Somerton warehouse lockout row drags into another week

A lockout of Somerton warehouse workers by the Super A-Mart company has dragged through a second week, with negotiations over a pay rise bogged down in legal action.

The company gained Supreme Court injunctions to prevent workers from returning to work and stopping them and families and friends from protesting outside.

The assistant secretary of the Victorian branch of the National Union of Workers, Gary Maas, said negotiations on wages and workplace safety issues had gone on for months before workers staged the 24-hour stopwork which led to the lockout.

“The company went to the highest court in Victoria,” Mr Maas said.

“Super A-Mart has spent more stopping workers [from protesting] than on giving them a very small pay rise.”

About 35 of the 40 permanent warehouse workers have been locked out for two weeks, although they have halved their initial demand for a $4-an-hour pay rise over four years to $2.

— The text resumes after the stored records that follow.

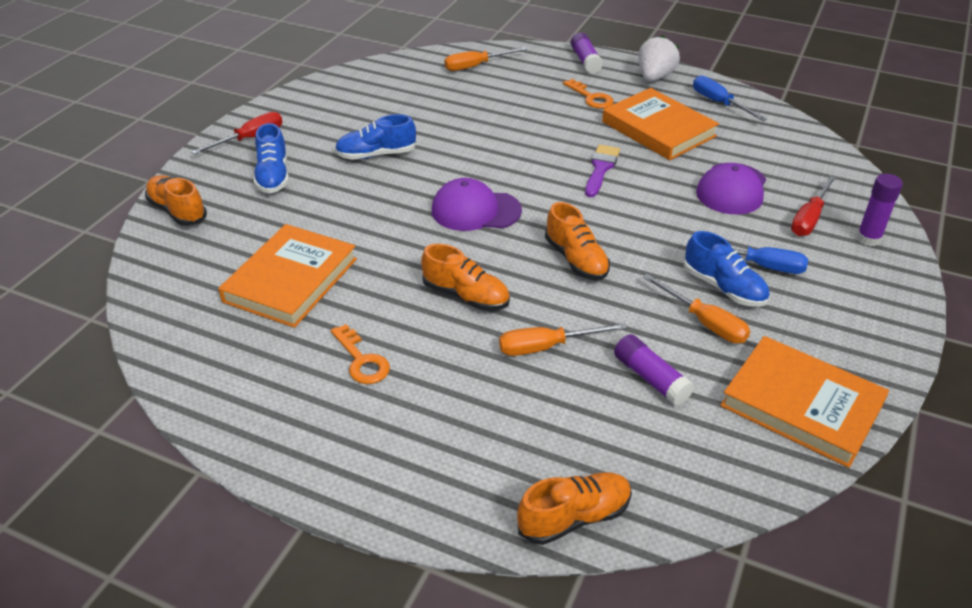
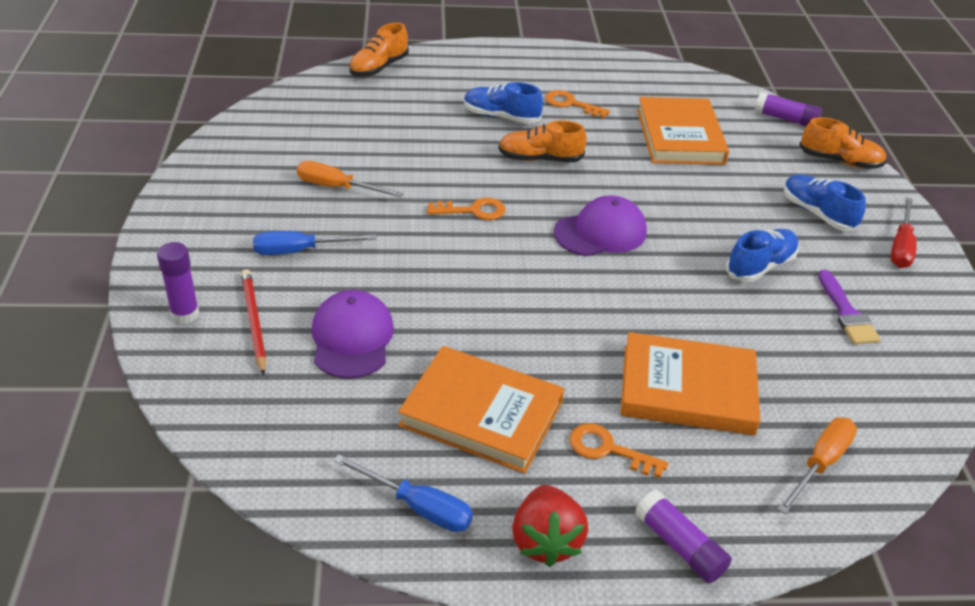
camera: 150 degrees right, 0 degrees up
(546, 347) = (452, 141): orange screwdriver -> none
(576, 259) = (473, 210): orange shoe -> orange key
(601, 168) = (515, 322): purple brush -> purple brush (847, 313)
(650, 378) = (365, 140): purple glue stick -> purple glue stick (785, 119)
(654, 77) = (545, 541): white strawberry -> red strawberry
(723, 287) = (329, 220): blue shoe -> blue shoe (501, 117)
(801, 405) = (247, 150): orange book -> orange book (687, 389)
(809, 218) = (254, 322): red screwdriver -> red pencil

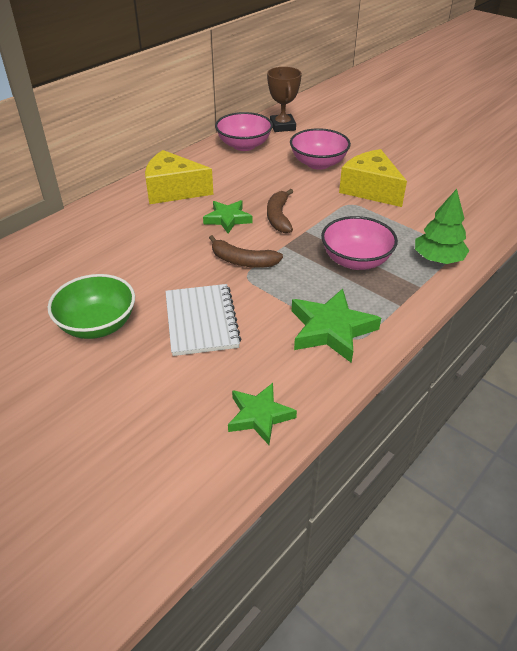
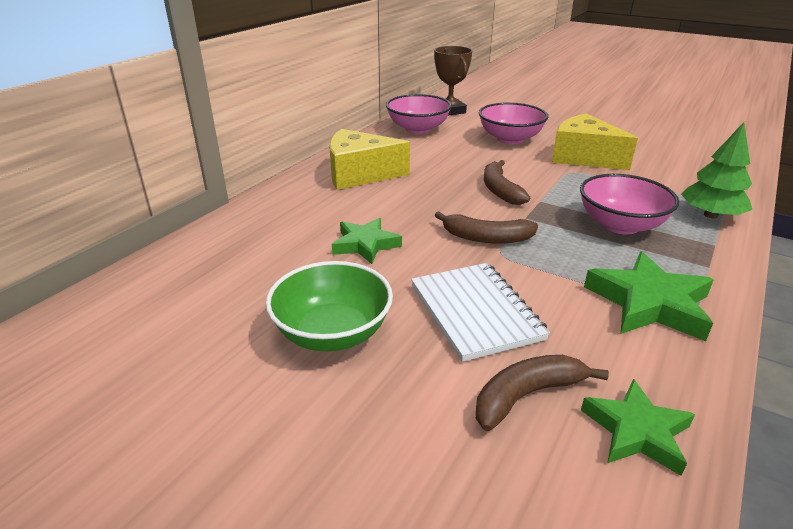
camera: 10 degrees left, 10 degrees down
(203, 384) = (527, 395): none -> brown banana
(227, 219) = (441, 197): green star -> green star (365, 244)

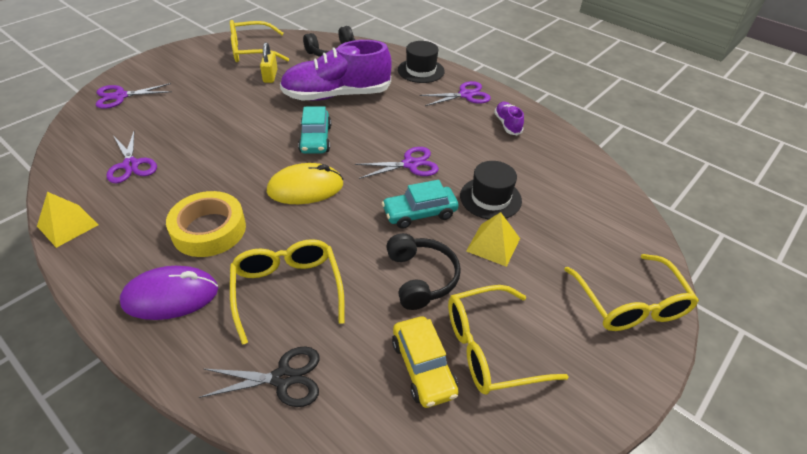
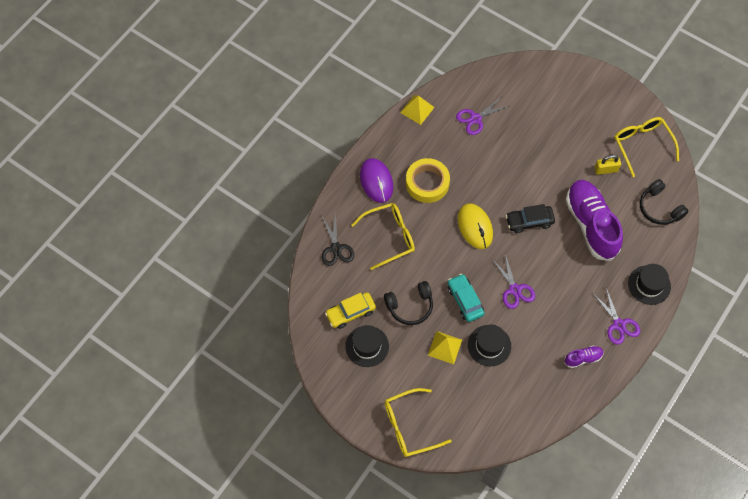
camera: 85 degrees right, 20 degrees up
(120, 96) = (549, 79): purple scissors -> none
(315, 139) = (529, 221): turquoise car -> black car
(491, 348) = (367, 346): yellow glasses -> black hat

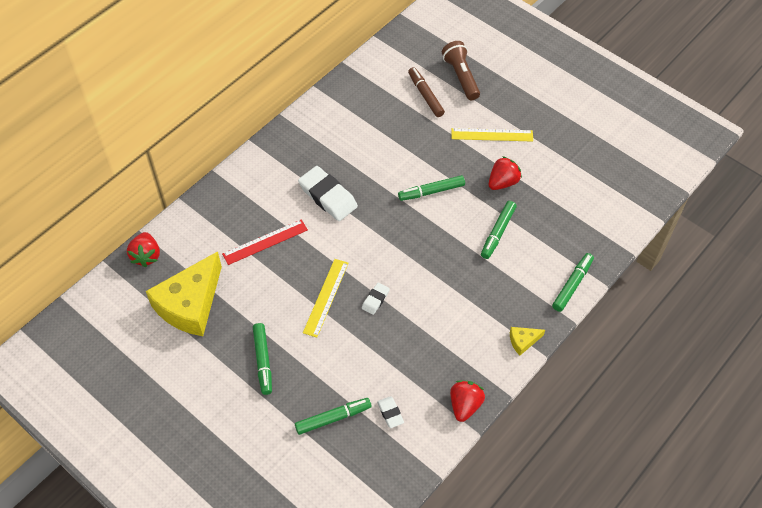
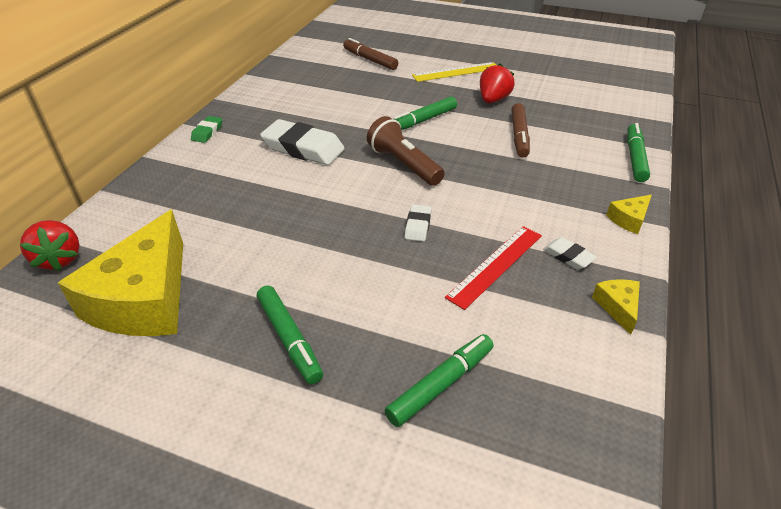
camera: 20 degrees left, 15 degrees down
(264, 156) = (207, 132): none -> green eraser
(265, 242) = (238, 204): red ruler -> red ruler (495, 265)
(326, 297) = (349, 239): yellow ruler -> none
(390, 413) = (523, 350): white eraser -> white eraser (568, 256)
(461, 77) = (397, 44): brown flashlight -> brown flashlight (403, 164)
(465, 405) = (618, 307): red strawberry -> yellow cheese
(497, 232) = (519, 136): green marker -> brown marker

The company is using casual labour to do their work, the union said.

Super A-Mart workers are paid about $20 an hour, which the NUW said was below the industry standard of $24-25/hour.

“Make no bones about it, workers are being paid poverty wages,” he said.

Last Tuesday, the Super A-Mart warehouse workers took their protest to the doorstep of WorkSafe Victoria, which the union named as among a number of high-profile corporations to invest in the private equity consortium.

“Through the investment firm Quadrant, WorkSafe is a major investor in the Super A-Mart business,” a union media release stated.

“This is despite Super A-Mart failing a number of safety inspections at its Melbourne warehouse and blocking workers from being part of a health and safety committee.”